A Syrian man, who resides in Wisconsin and was granted asylum by the United States in 2016, sued over President Trump's travel ban last month. U.S. District Judge William Conley handed down a temporary restraining order this month that prohibited the Trump administration from enforcing the new executive order concerning immigration from six Muslim-majority countries specifically against the man's family.
Roman Ginzburg, an official at US Citizenship and Immigration Services, filed papers on March 17 that ordered American officials in Jordan, where the man’s wife and daughter would travel for visa interviews, to process their applications by March 28. Ginzburg also ordered that the office at the American consulate in Jordan to schedule interviews for no later than April 20 if the applications are in order. The woman and the daughter are currently in Iraq, near Aleppo, and must travel through Lebanon to reach their appointment in Jordan.

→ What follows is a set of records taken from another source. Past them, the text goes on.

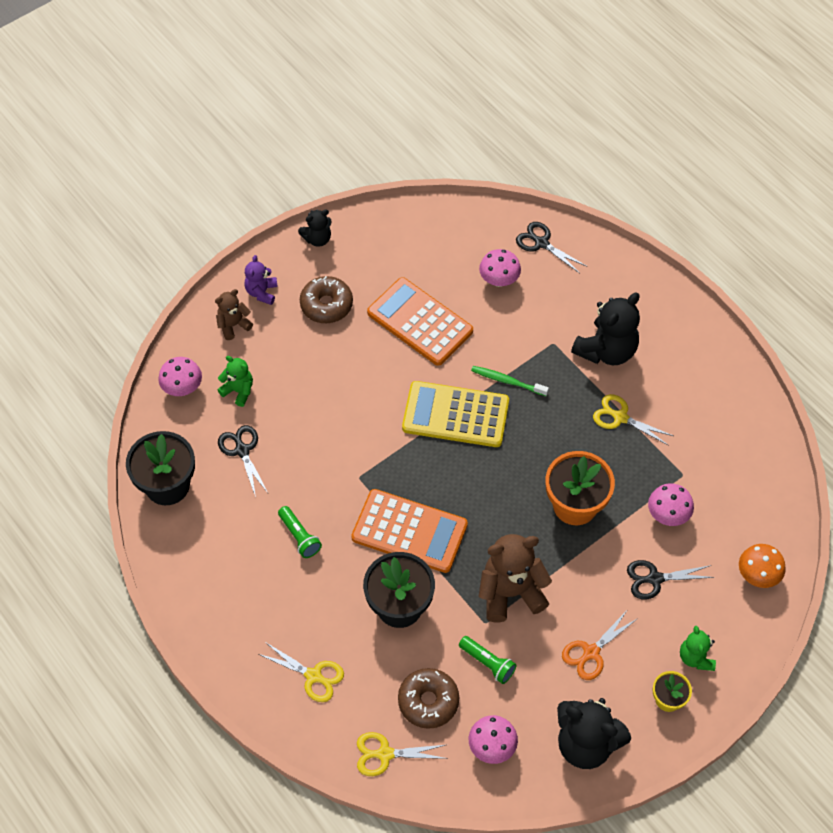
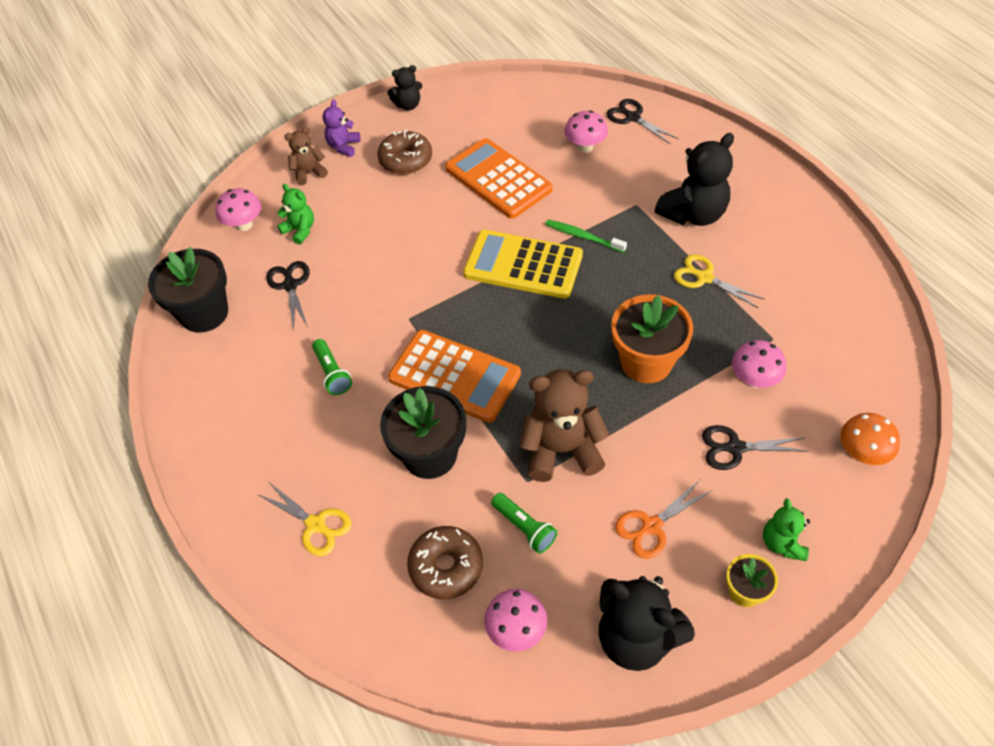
camera: 10 degrees right, 5 degrees down
(385, 754) = (382, 626): yellow scissors -> none

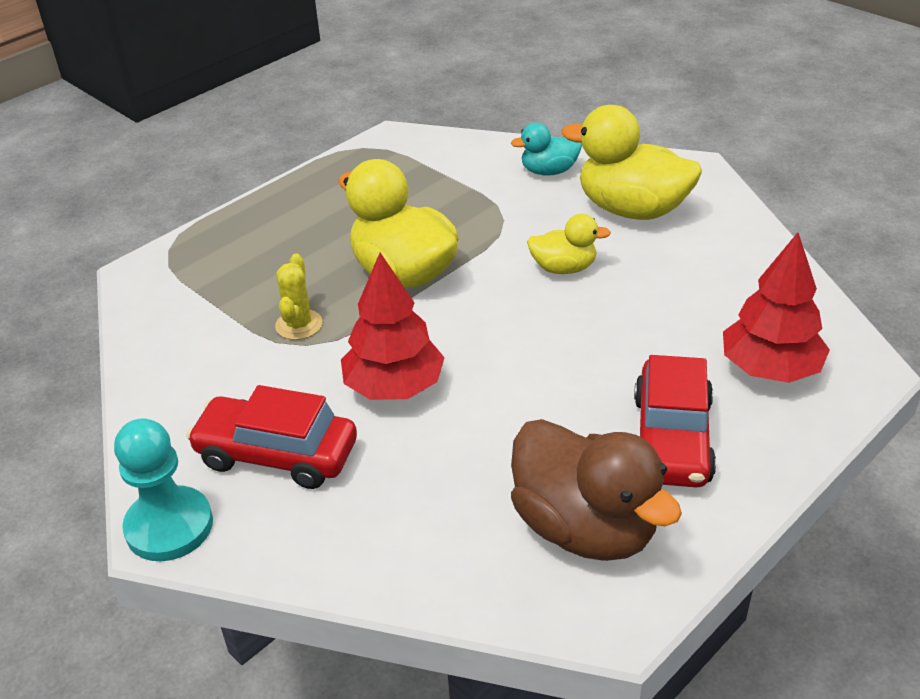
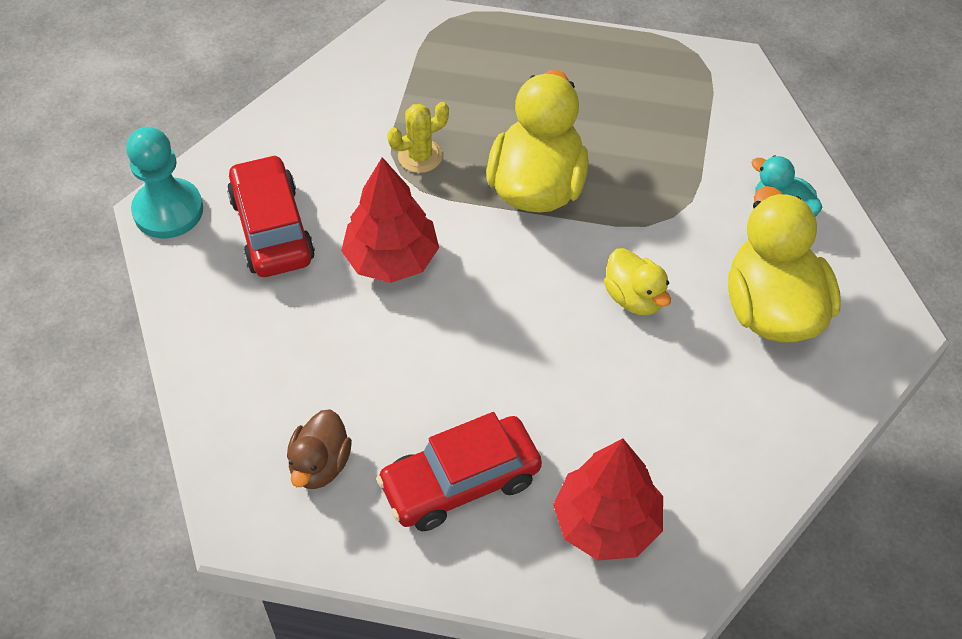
camera: 55 degrees right, 15 degrees up
(585, 528) = (320, 465): brown duck -> brown duck, size x0.54

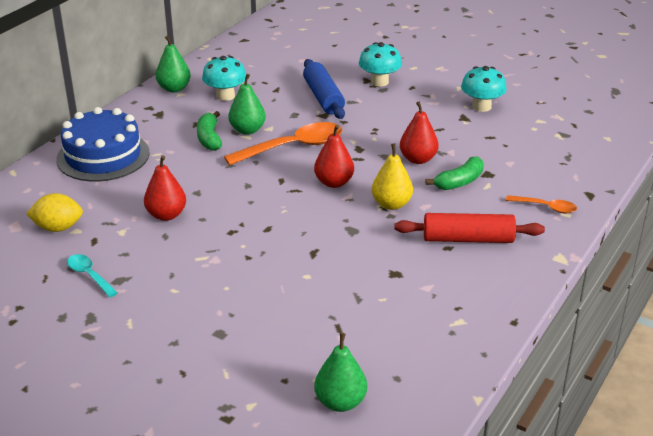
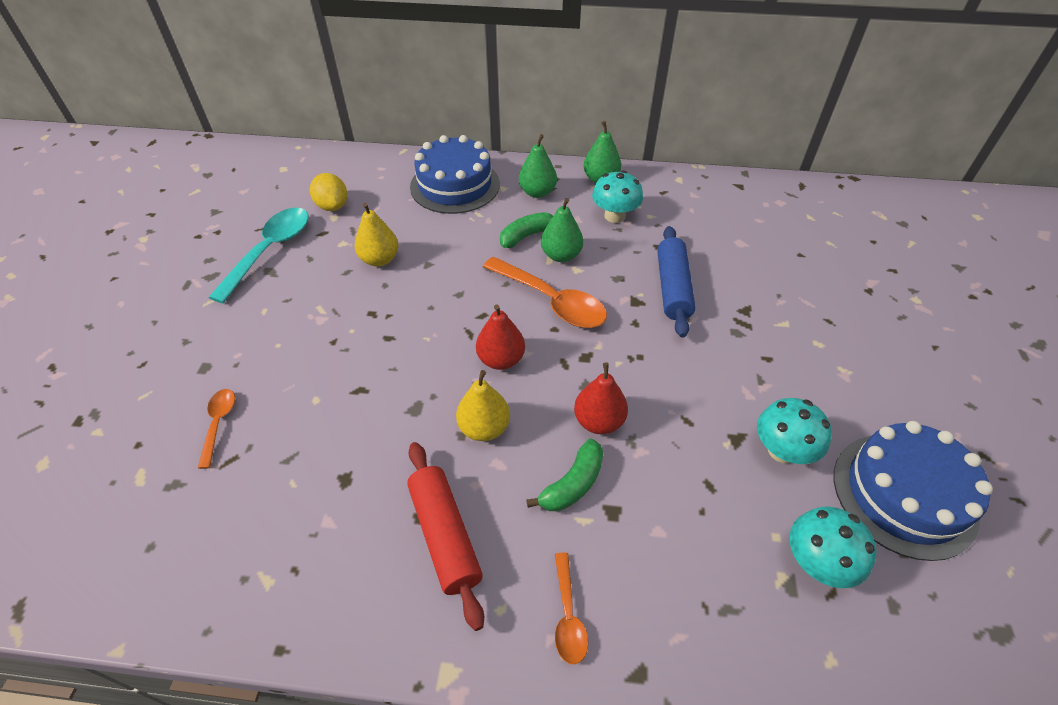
camera: 65 degrees right, 15 degrees up
(89, 275) = (270, 251): turquoise spoon -> turquoise spoon, size x1.93
(166, 215) = (380, 259): red pear -> yellow pear
(295, 330) = (219, 423): none -> orange spoon
(323, 97) = (673, 288): blue rolling pin -> blue rolling pin turned 45 degrees counterclockwise
(340, 402) = (104, 506): green pear -> green pear (537, 192)
(379, 82) = (751, 323): turquoise mushroom -> turquoise mushroom (817, 562)
(459, 182) = (573, 484): green banana -> green banana turned 75 degrees counterclockwise
(531, 83) = (904, 494): none -> blue cake

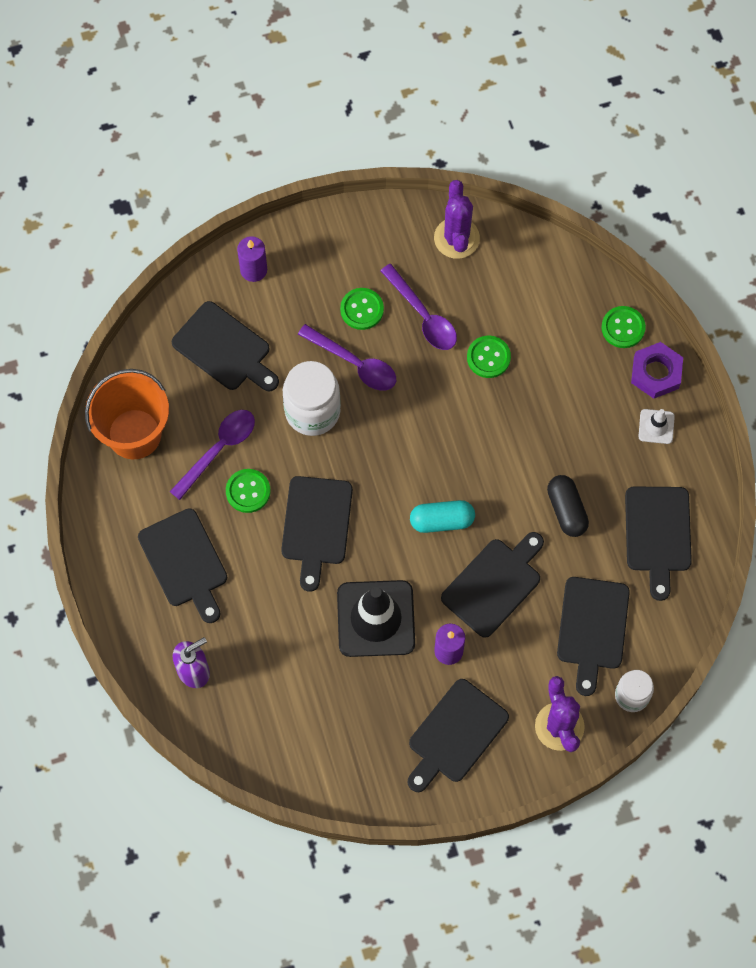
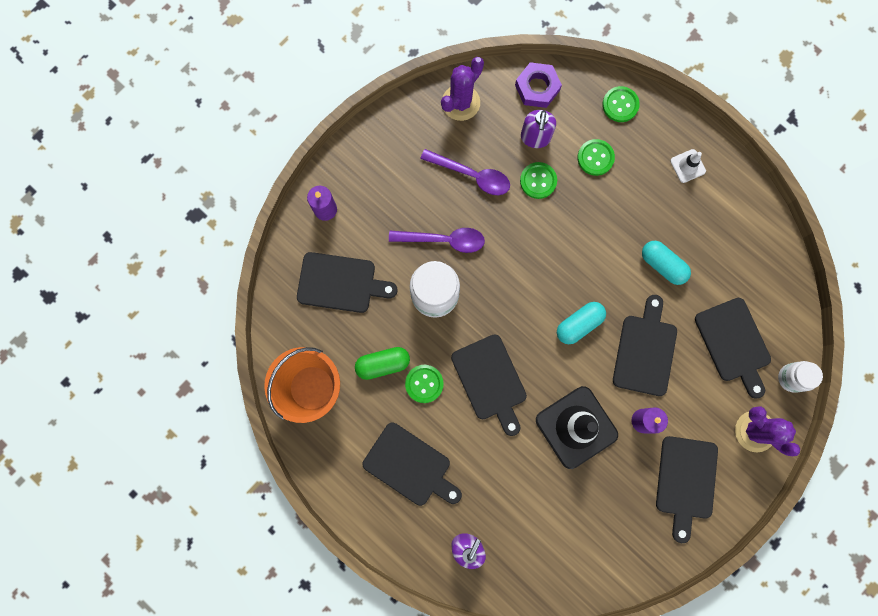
camera: 30 degrees left, 10 degrees up
(218, 450) = (383, 364): purple spoon -> green capsule
(362, 309) = (424, 195): green button -> green button (595, 158)
(456, 238) = (460, 103): purple cactus -> purple cactus turned 75 degrees clockwise
(512, 313) = (535, 138): none -> purple soap dispenser
(566, 510) = (662, 265): black capsule -> turquoise capsule
(656, 373) = (663, 126): purple nut -> purple nut (537, 87)
(657, 534) = (737, 246): black cutting board -> none

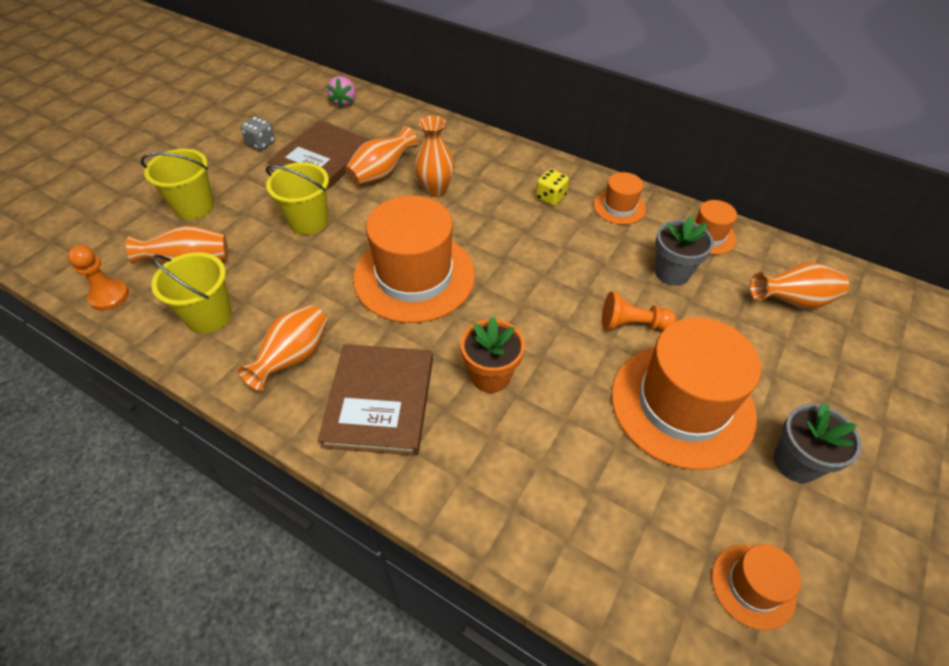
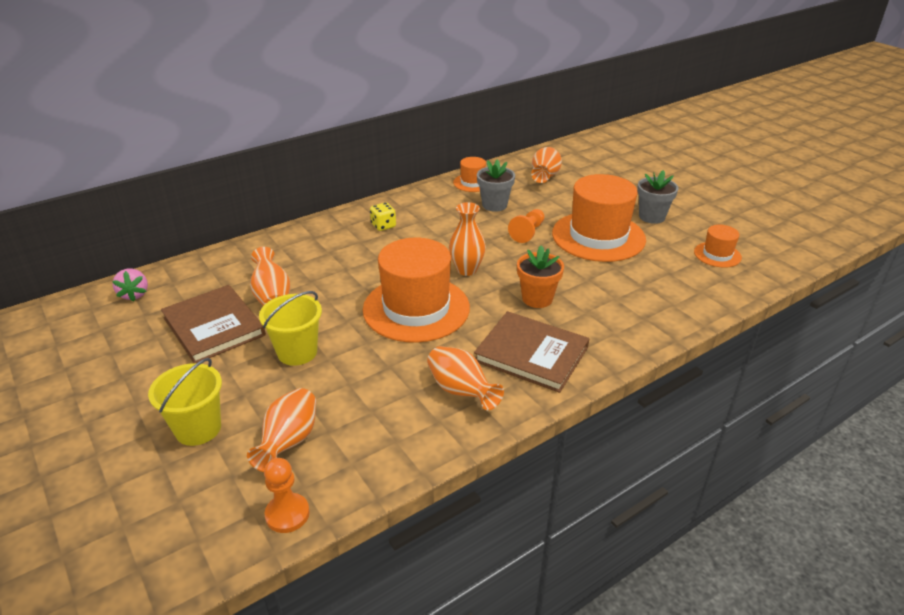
camera: 65 degrees left, 15 degrees down
(209, 316) = (374, 438): yellow bucket -> none
(261, 143) = (139, 362): grey dice -> none
(344, 102) = (134, 294): pink strawberry -> pink strawberry turned 45 degrees clockwise
(435, 190) = (323, 273): orange vase -> orange vase (466, 270)
(619, 207) = (419, 203): orange hat -> none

An earlier filing in the case noted that U.S. Sen. Tammy Baldwin (D-WI) had requested it.
Attorney Vincent Levy, who is of counsel to the Syrian, agreed with the federal government to postpone a hearing on the temporary restraining order to a date after April 10. This allows the Trump administration to direct itself towards other challenges to the executive order on immigration. Hawaii and Maryland, for example, are currently blocking portions of the executive order. The administration argued last week that Judge Conley’s temporary restraining order is unnecessary because Trump’s executive order on travel ban is currently blocked and the Syrian man in question has not proven that it produced an impact on his applications. The Syrian has not revealed his real identity, supposedly out of concern for the safety of his wife and child.
According to a spokesperson for Sen. Baldwin, the Wisconsin Democrat was happy to help.